Tackling the real issue -
A corporation is only going to grow if the people working for it feel that they too can grow with the company and will not be stifled by it. This mean a company that listens to its staff and knows what their staff is capable of. Recognition of human capital.
I agree with incarnated values, all too often managers are thrown into these roles and they do not understand the context of the workplace and the relationships/dynamics that exist. They attempt to enforce change that may not be well received or beneficial.

Olivia Davies said...

Regarding Sabrina's comment:

The factors that are most commonly associated to engagement do include relationships between employees and their direct managers. It is rarer to see perception of senior management as a principal driver, and rarer still to see relationships with other employees. However, good or close working relationships with other employees has been shown many times to mitigate the health effects that can be associated with low engagement, i.e. absenteeism, presenteeism and stress.

Studies of engagement have mostly looked at organizations od at least 100 employees, most over 250 employees. There have been a few studies investigating firm size that have found some evidence of higher engagement in small firms (under 100 or under 50). However, this is most likely related to management techniques and "performance recognition" practices that are more common in larger firms. It is these I would say that contribute or not to a sentiment of invisibility of employees and firm size may be in practice related to the adoption of such techniques.

I also don't see how it can be proved that there is a maximum firm size for employee satisfaction. For me, only empirical after the fact testimony of employees can confirm their satisfaction or otherwise.

Also, larger firms have sub-units of similar size to small firms so it should be possible to have conditions that generate satisfaction similar to those in small firms? An individual's experience of being in a firm of 100,000 persons will still be largely determined by relations with those in proximity to them.

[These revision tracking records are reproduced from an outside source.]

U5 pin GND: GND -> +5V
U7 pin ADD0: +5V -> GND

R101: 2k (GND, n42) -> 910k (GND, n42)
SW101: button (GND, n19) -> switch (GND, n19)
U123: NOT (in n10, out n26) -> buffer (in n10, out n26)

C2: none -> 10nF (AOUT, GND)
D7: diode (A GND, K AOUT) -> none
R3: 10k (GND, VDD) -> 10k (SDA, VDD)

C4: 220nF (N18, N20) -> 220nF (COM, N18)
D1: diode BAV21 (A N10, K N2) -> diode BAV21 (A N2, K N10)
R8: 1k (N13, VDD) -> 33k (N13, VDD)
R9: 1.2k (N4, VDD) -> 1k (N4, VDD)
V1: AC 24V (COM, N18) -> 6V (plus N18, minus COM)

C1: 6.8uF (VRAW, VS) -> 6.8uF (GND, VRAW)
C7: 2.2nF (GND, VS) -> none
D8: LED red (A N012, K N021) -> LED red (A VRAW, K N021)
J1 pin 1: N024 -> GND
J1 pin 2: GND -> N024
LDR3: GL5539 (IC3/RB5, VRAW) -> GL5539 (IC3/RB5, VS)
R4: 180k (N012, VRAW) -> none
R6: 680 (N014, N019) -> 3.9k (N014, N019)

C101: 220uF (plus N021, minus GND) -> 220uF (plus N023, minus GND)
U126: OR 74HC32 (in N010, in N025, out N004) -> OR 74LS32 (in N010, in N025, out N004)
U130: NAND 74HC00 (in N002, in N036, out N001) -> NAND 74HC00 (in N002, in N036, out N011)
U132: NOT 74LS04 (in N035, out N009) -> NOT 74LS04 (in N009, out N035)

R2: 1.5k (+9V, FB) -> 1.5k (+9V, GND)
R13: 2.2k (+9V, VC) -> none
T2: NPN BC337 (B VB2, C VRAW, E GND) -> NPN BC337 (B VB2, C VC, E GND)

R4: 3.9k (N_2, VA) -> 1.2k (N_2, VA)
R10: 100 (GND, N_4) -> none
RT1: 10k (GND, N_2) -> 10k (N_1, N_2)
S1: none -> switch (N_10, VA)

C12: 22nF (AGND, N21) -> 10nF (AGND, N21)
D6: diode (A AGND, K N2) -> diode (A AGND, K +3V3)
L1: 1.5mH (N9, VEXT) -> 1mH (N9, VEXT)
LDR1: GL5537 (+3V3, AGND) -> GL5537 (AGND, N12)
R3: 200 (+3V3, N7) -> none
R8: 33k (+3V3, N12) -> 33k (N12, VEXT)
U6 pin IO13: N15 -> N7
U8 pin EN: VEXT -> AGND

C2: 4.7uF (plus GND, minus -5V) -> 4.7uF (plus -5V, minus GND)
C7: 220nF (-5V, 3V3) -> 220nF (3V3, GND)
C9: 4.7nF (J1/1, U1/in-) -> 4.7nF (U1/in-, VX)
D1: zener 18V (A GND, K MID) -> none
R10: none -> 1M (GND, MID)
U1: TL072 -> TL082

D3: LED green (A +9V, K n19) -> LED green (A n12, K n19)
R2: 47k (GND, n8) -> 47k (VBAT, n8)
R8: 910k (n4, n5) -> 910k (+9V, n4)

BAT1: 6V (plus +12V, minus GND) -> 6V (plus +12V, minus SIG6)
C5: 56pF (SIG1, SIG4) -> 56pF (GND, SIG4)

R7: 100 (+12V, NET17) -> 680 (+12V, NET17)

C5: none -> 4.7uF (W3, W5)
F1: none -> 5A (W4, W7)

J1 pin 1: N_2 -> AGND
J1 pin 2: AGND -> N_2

Employees list recognition, interest in work content, base salary (not bonuses), career opportunities, and training as factors that would improve their satisfaction. Again, staff cohesion is rarely mentioned.

Money it seems to me is like health - you only worry about it once it is gone.

For those of us who have the luxury of not needing to earn or earn more, and perhaps the misfortune to lack material ambition, then certainly the best we can do is find a job that does not bore us to tears but allows us to improve our mind, as well as leave us the time that our friends and family can enjoy what we have learnt.

I wish it were true that corporate growth relied on the growth of individuals. If this were the case, we would not even need the concept of engagement at work. In reality, a company can grow by moving its activities to cheaper countries; by standardizing and segmenting work (making it really boring), changing invoicing terms, etc. At one point however, it is true that a company will only do better if its members have an interest in contributing more than the absolute minimum. This is only true though of companies that have used all the mundane methods, and have competitors at their heels. So the best place, to go to work now might be a huge multinational which has realised this, or that is on the verge of such an epiphany, rather than a small firm where people are happy now but the next stages of growth will unfortunately be possible without any need for employee engagement (although they would be much faster and less capital intensive with employee engagement).